Hey, we haven't had a recurring theme so far this week have we? How about: after the hype, the reality. Moloko's The Time Is Now was deservedly one of the hits of the year, peaking at Number 2 in April with a 10 week run on the Top 75 and a single which sounded as much at home on Galaxy as it did on Radio 2. The second single from their current album doesn't quite fare as well being as it is a more representative example of the kind of spaced-out musical meanderings that characterise their output. Still, after years of being unappreciated any hit for them is one worth savouring. During the week I was inspired to look up old clippings from 1996 when they made the Top 40 for the first time with Fun For Me only to discover they were best known for throwing a strop when people insisted on comparing them to Portishead. Strange but true.

28 WHEN THE WORLD IS RUNNING DOWN (Different Gear vs. The Police) 

Not all inspired ideas work as well as they should in practice I guess. This single as you might have guessed, began life as a bootleg thrown together by London outfit Different Gear. The requisite legendary status was bestowed upon it before the appropriate licences were sorted out for an official release of the remixed track. The single in question is When The World Is Running Down which began life as track three on the Police's 1980 album Zenyatta Mondatta. The Different Gear production strips away almost everything except Sting's vocals and adds a beat which is not unpleasantly evocative of some ten year old deep house classics. However in spite of the hype (and just like several other "potentially big" dance singles of late) a massive hit this is not and set to become just another footnote when the tale of this year gets told. This is by no means the first time that an old Police album track has be resurrected in a more modern style. Back in 1993 Demolition Man was exhumed from their 1981 album Ghost In The Machine and Sting's vocal track was used to create a new dance version that formed the theme to the Sylvester Stallone/Wesley Snipes movie of the same name. Credited as a solo single by Sting, it made Number 21 in November that year.

34 ROME WASN'T BUILT IN A DAY (Morcheeba) 

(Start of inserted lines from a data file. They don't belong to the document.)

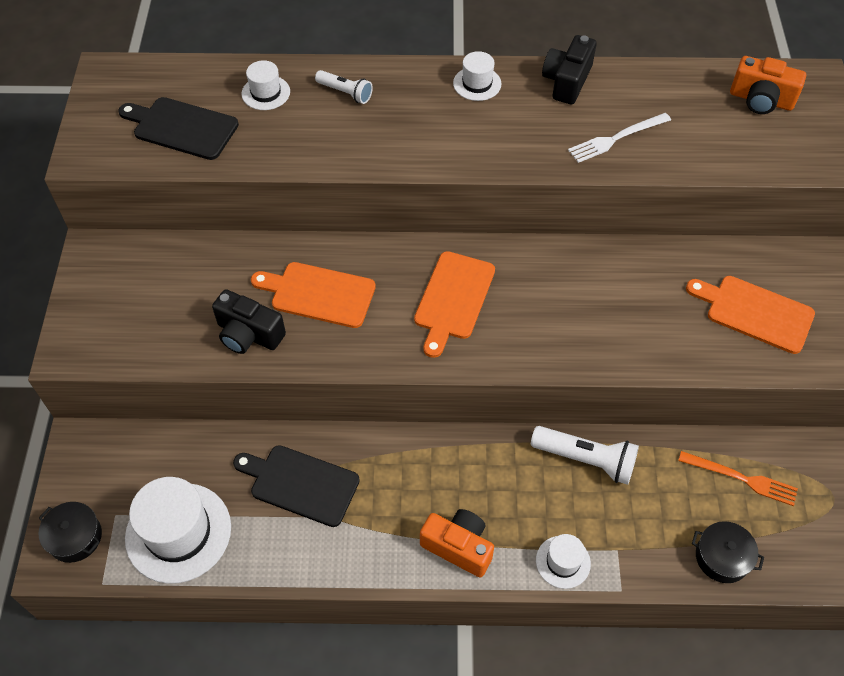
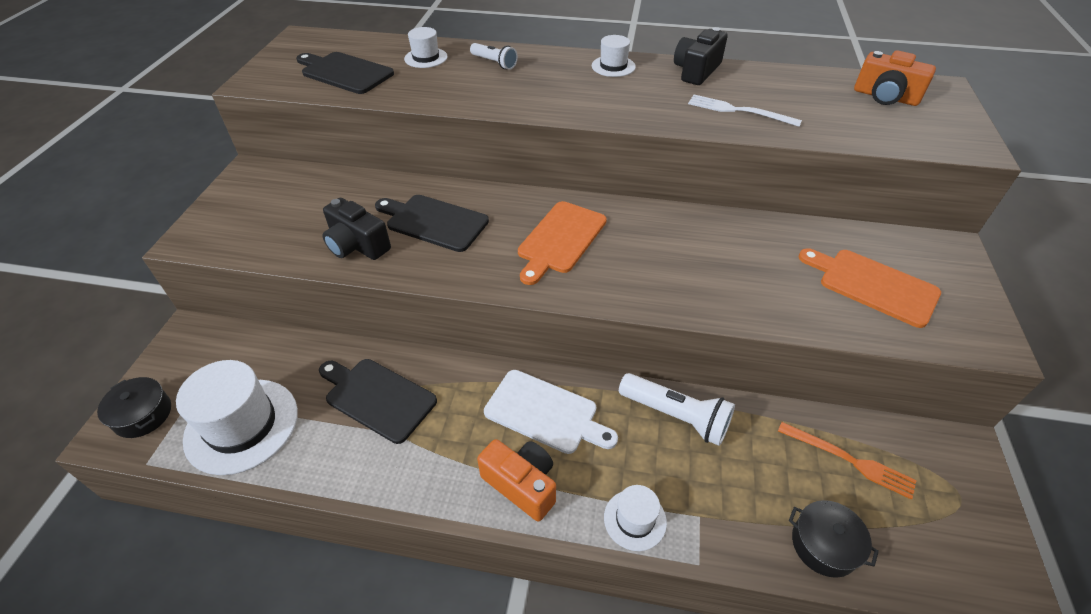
camera: 10 degrees right, 10 degrees down
(318, 294) = (433, 222): orange cutting board -> black cutting board
(465, 475) = (545, 413): none -> white cutting board
(616, 138) = (739, 111): white fork -> white fork turned 45 degrees clockwise

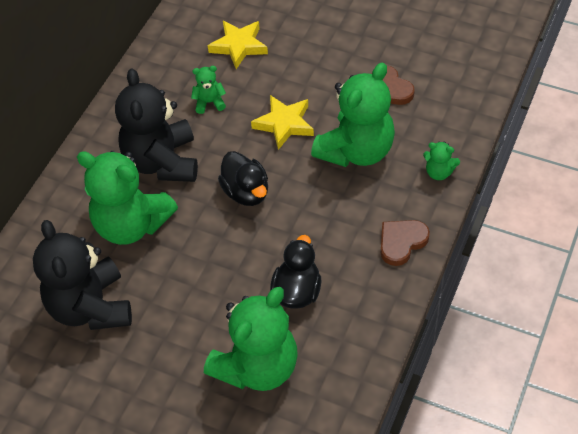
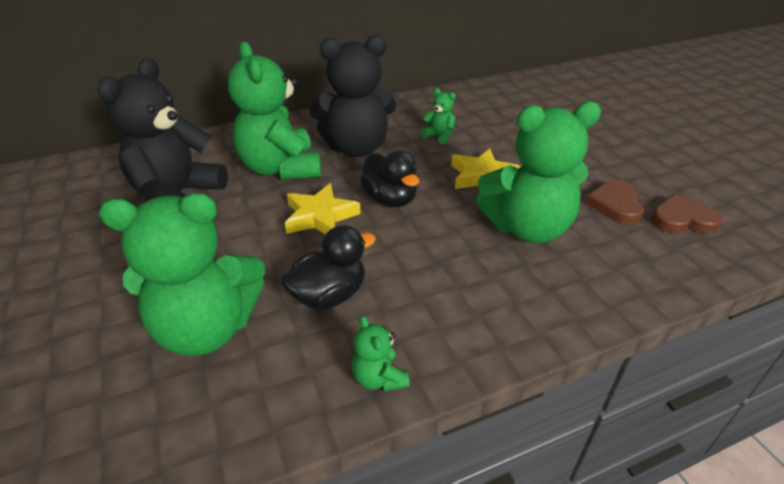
camera: 40 degrees right, 15 degrees down
(162, 162) = (356, 148): black teddy bear -> black teddy bear turned 135 degrees counterclockwise
(239, 46) = (505, 119): yellow star -> yellow star (320, 216)
(246, 192) = (390, 199): black duck -> black duck turned 45 degrees counterclockwise
(401, 242) = (485, 329): brown heart -> brown heart (682, 219)
(439, 172) = (601, 296): green teddy bear -> green teddy bear (379, 378)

If there was a chart of acts whose music press coverage was way out of proportion to their actual appeal then Morcheeba would probably be heading it at the moment. The group have just released their new album which has been reviewed as a major new arrival, despite the fact that their last hit single, 1998's Number 38 hit Part Of The Process was only their second every foray into the Top 40. Well now Rome Wasn't Built In A Day is their third and ironically (and not, it must be stated, undeservingly) the biggest of their career to date but for now they remain the band music writers like to talk about as if to prove to the rest of us what we are missing. Just like they used to do with Moloko actually...

38 WHY DIDN'T YOU CALL ME (Macy Gray) 

After the hype, the reality (part II). Proof that Macy Gray desperately needs a new marketing twist (or at the very least some new material) comes in the shape of her fourth single which fares even worse from the well-exposed Still by barely creeping into the Top 40. As is so often the case, this is something of a shame as Why Didn't You Call Me is her least cloying single to date with some very distinctly Sly Stone influences running right the way through. As I said back in March when Still made a surprising debut at a lowly Number 18, it is not that the lady who made such a sensation at Christmastime has suddenly fallen out of favour, it is just that her music clearly appeals to a strong album-buying market and that just for a change, releasing a succession of CDs is almost certainly an exercise in wasted promotion. She will have big hits again, at least in the Top 20, just not until she releases some brand new material. Which seems fair enough.